What survived is Section 48E, a credit for the *owner* of the system. If you do not own it, a leasing company or PPA provider does, and they can claim 48E and pass part of it through as a lower price. That is the mechanism behind zero-down leasing: near-zero upfront, but you pay more across the contract term.
State rebates still help. The biggest is California's SGIP, which for most general-market households runs roughly $150 to $200 per usable kWh. On a 13.5 kWh battery that is about $2,000 to $2,700 off, funded in rounds and not guaranteed year-round. Real money, but smaller than the old federal credit, and only if you are in California and the round is open.

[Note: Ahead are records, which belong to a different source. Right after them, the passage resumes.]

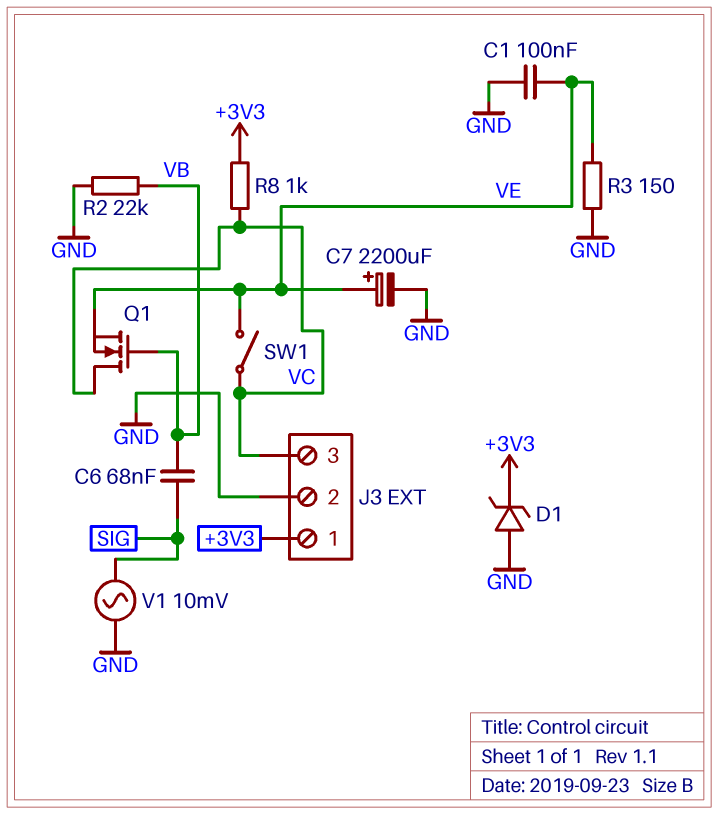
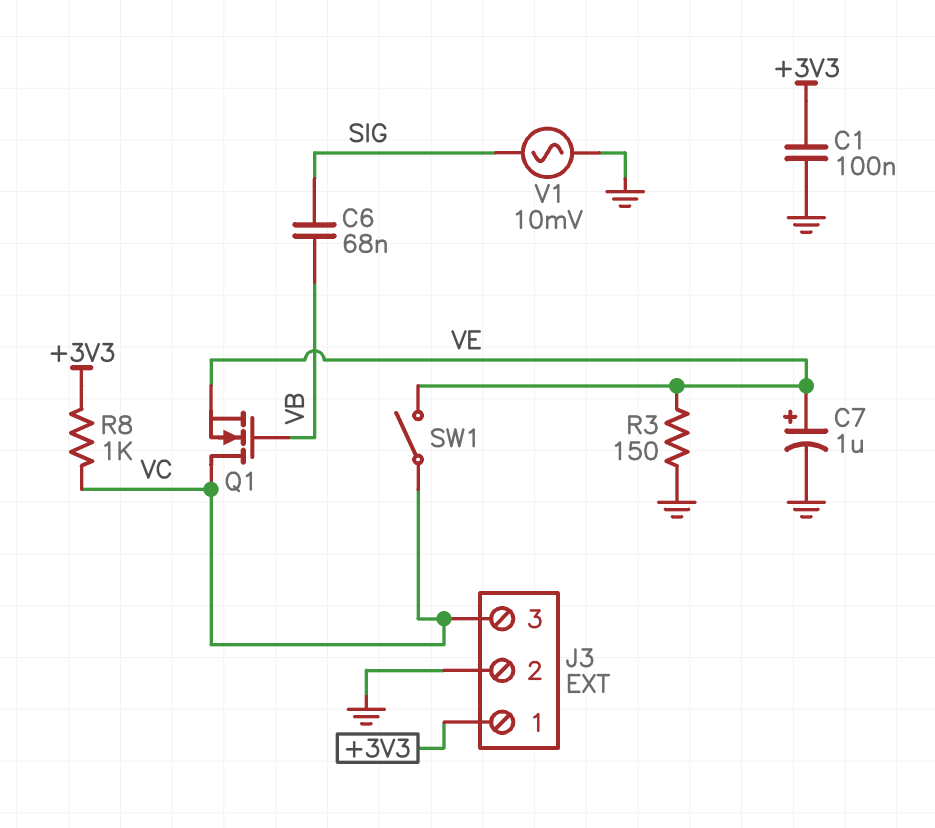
C1: 100nF (GND, VE) -> 100nF (+3V3, GND)
C7: 2200uF (plus VE, minus GND) -> 1uF (plus VE, minus GND)
D1: zener (A GND, K +3V3) -> none
R2: 22k (GND, VB) -> none

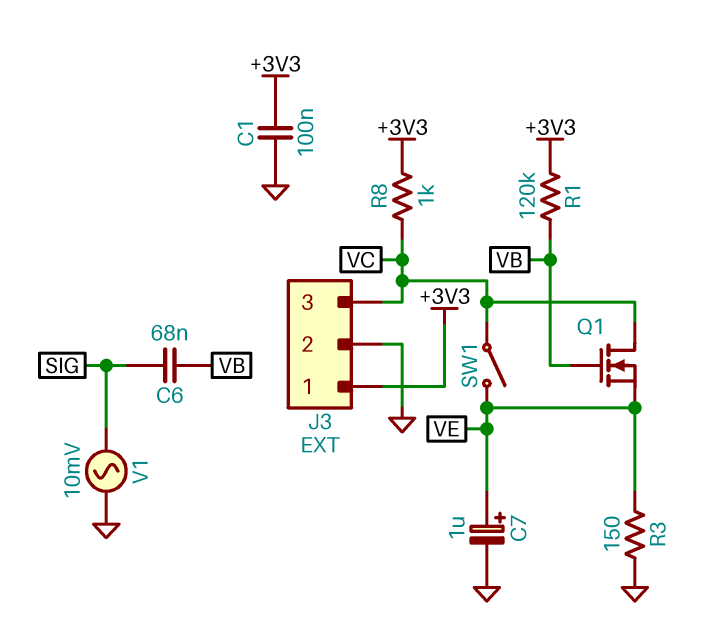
R1: none -> 120k (+3V3, VB)

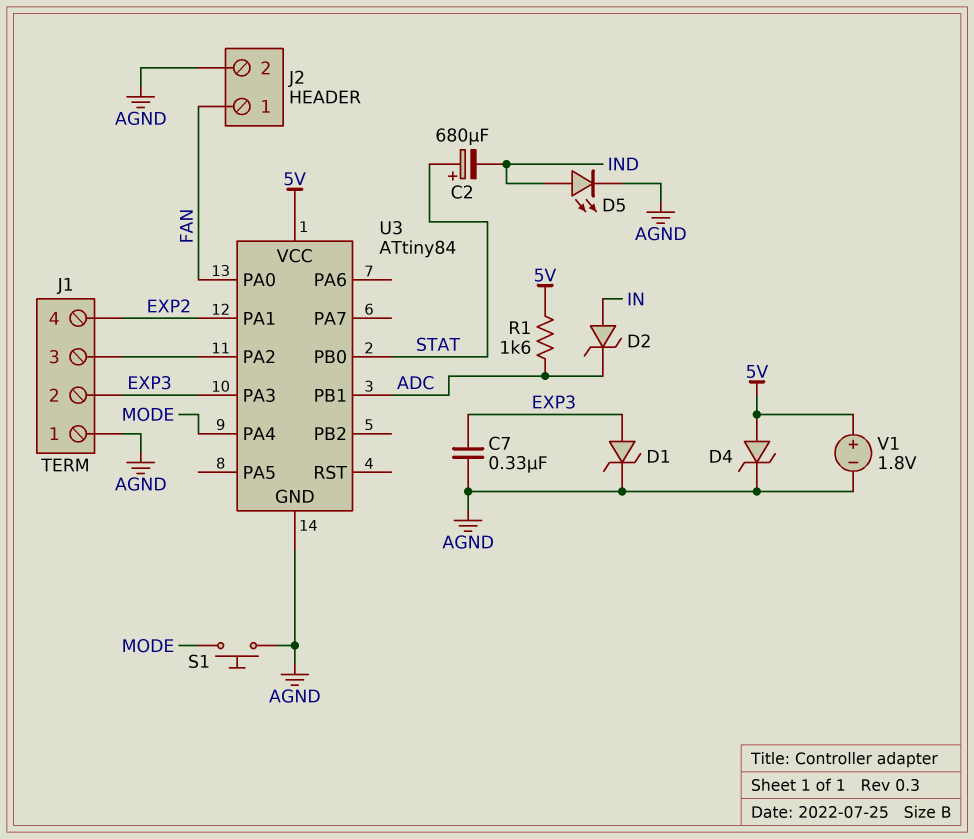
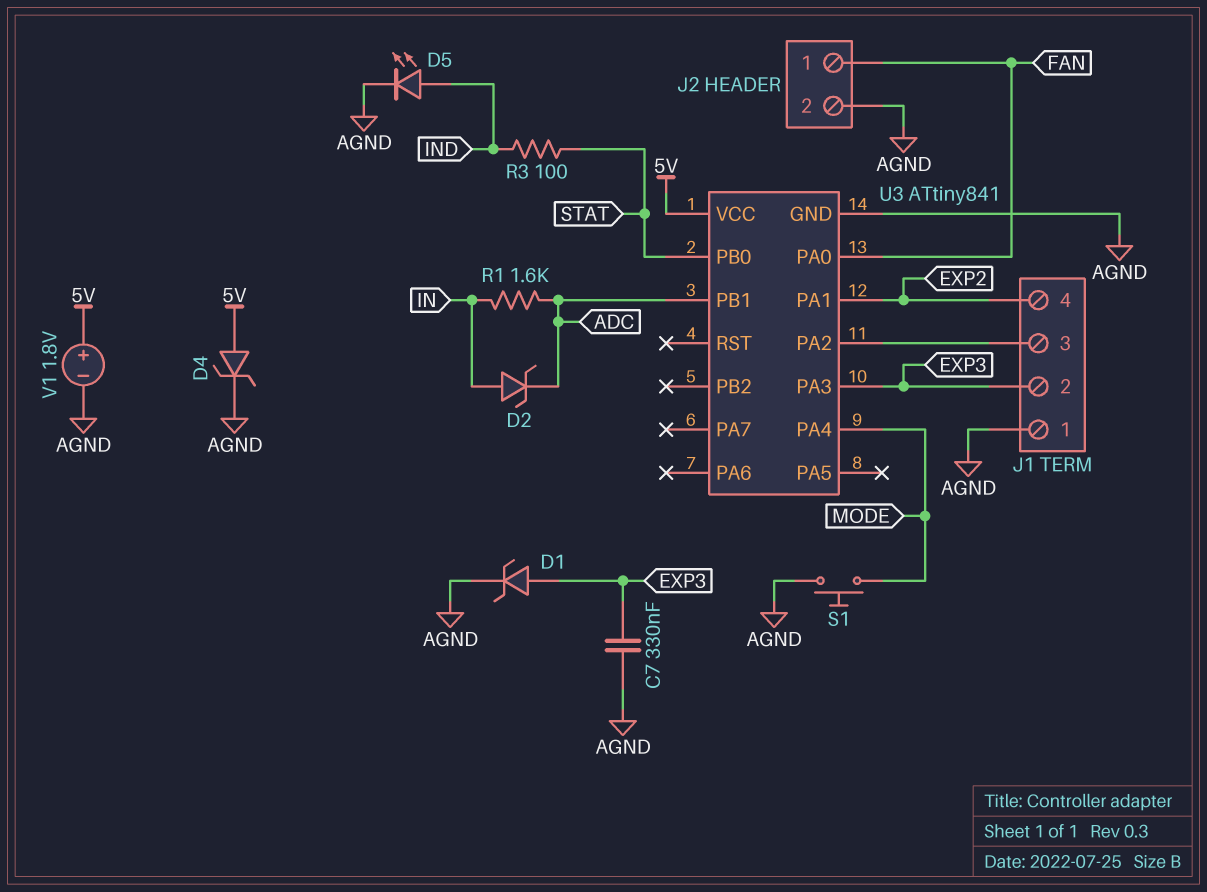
C2: 680uF (plus STAT, minus IND) -> none
R1: 1.6k (5V, ADC) -> 1.6k (ADC, IN)
R3: none -> 100 (IND, STAT)
U3: ATtiny84 -> ATtiny841

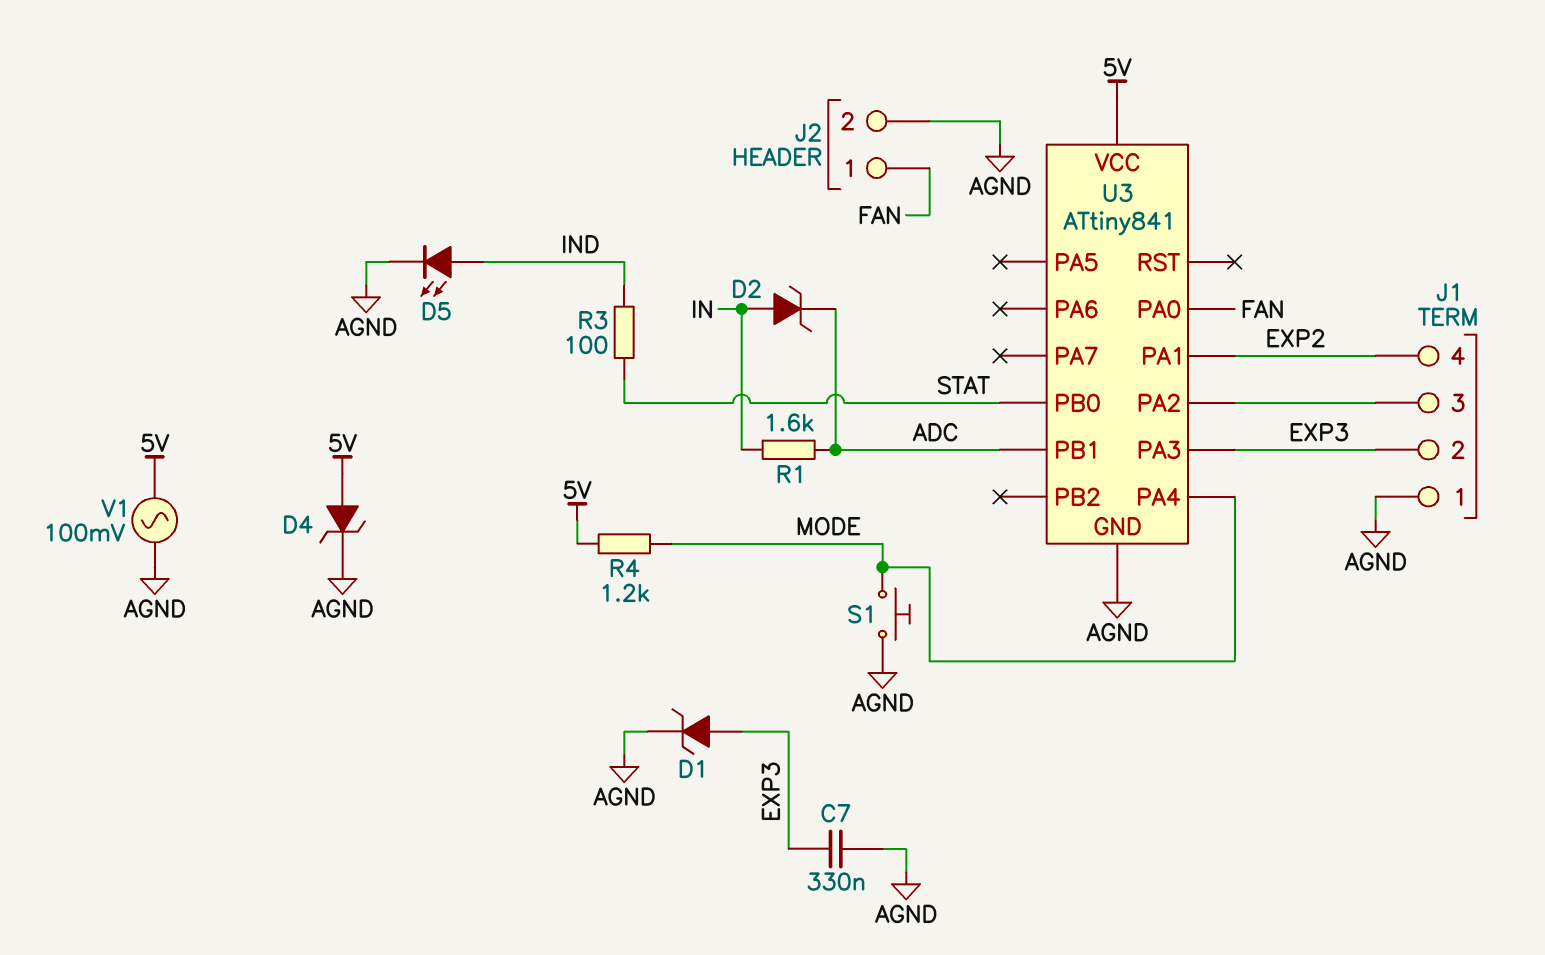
R4: none -> 1.2k (5V, MODE)
V1: 1.8V (plus 5V, minus AGND) -> AC 100mV (5V, AGND)

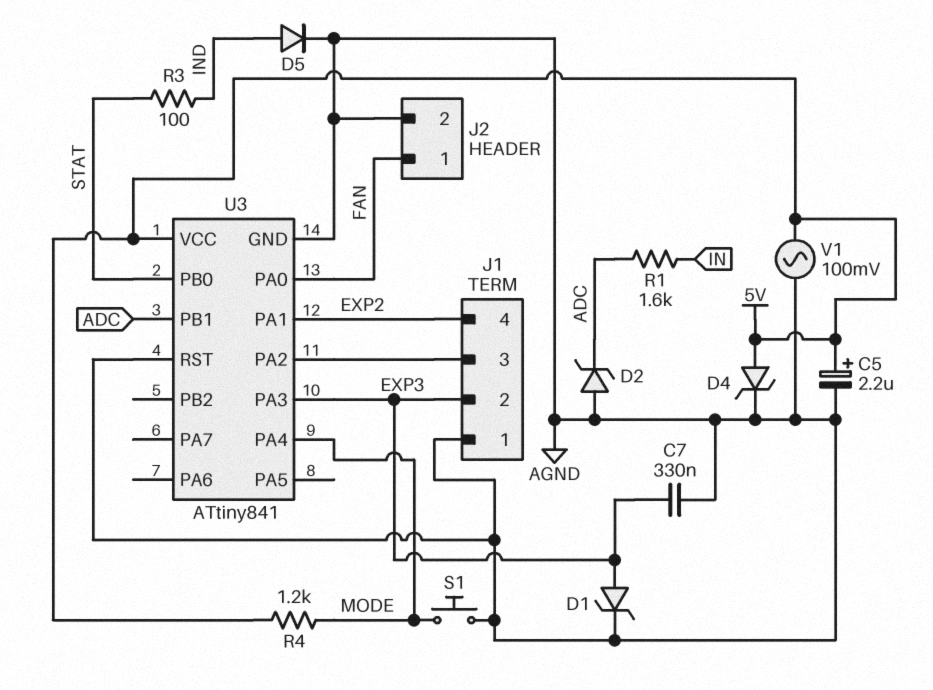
C5: none -> 2.2uF (plus 5V, minus AGND)
D2: zener (A IN, K ADC) -> zener (A AGND, K ADC)
D5: LED (A IND, K AGND) -> diode (A IND, K AGND)
U3 pin RST: none -> AGND

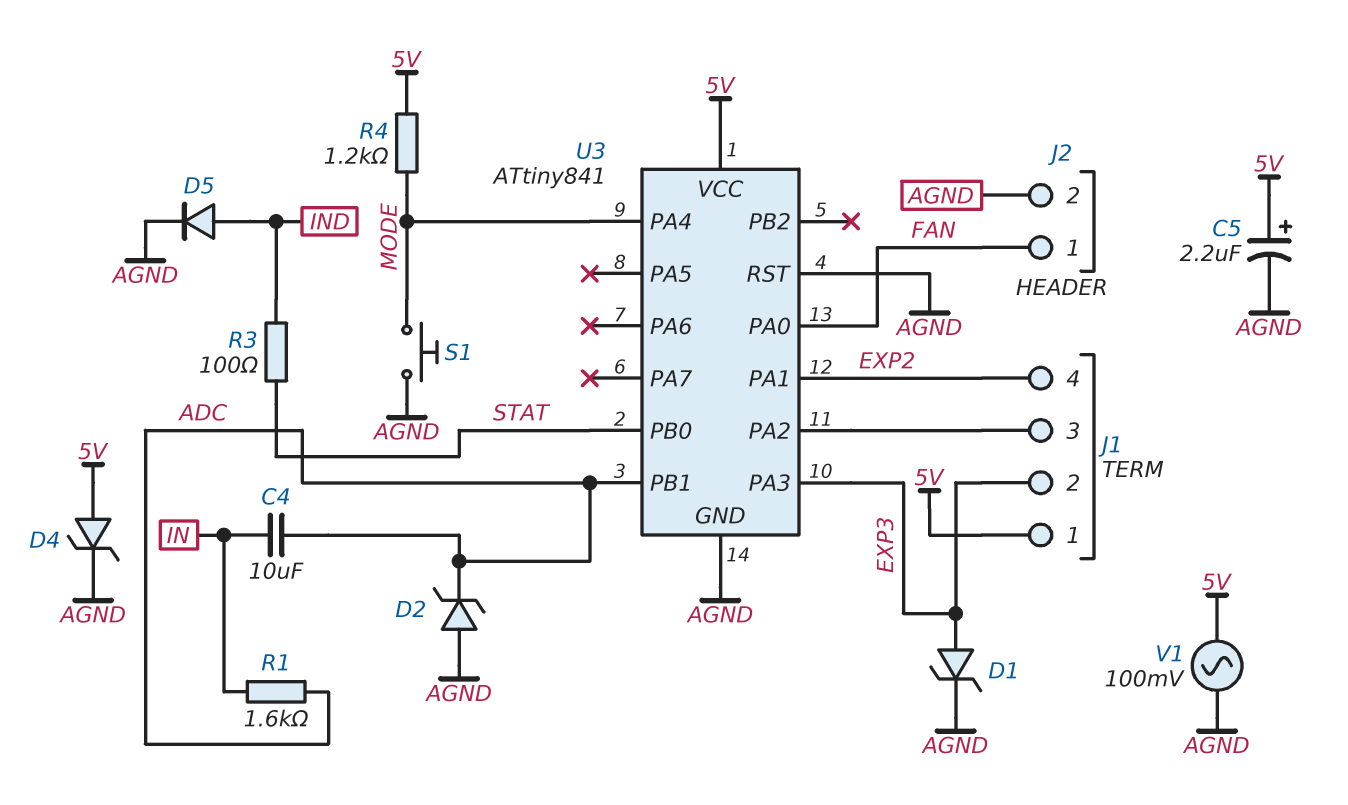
C4: none -> 10uF (ADC, IN)
C7: 330nF (AGND, EXP3) -> none
J1 pin 1: AGND -> 5V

So the honest 2026 math for a cash buyer looks like:
- Gross: $12,000 to $20,000 installed
- Minus any state rebate you actually qualify for (SGIP, or your local utility program)
- Federal: $0 unless you lease or sign a PPA
Do not assume incentives. Confirm the specific program, your eligibility, and that funds are available before you count the discount.
How to think about payback
Payback is where hype does the most damage, so we will be blunt: your payback depends entirely on your own numbers, and we are not going to fabricate one.
What determines it:
- Your electricity rate and whether you are on a time-of-use plan you can arbitrage
- How often your utility has outages you actually care about
- Whether you already have or are adding solar
- The net cost after any incentive you truly qualify for
For a pure backup buyer with cheap, reliable power, a battery may never "pay back" in dollars. It buys resilience, not savings, and that is a legitimate reason to own one. For a homeowner on an expensive time-of-use rate with solar, the math can be genuinely good.
The only responsible way to get your number is to run your own inputs. Use the Worth It calculator with your real rate, usage, and a quoted net price. It will not flatter the battery, which is the point.
The bottom line
Budget $12,000 to $20,000 before incentives for a mainstream single-battery install in 2026, sanity-check every quote against roughly $1,000 per usable kWh, and remember the federal 30 percent purchase credit is dead for cash buyers. Get three bids, subtract only the incentives you can actually confirm, and let the calculator tell you whether it pays.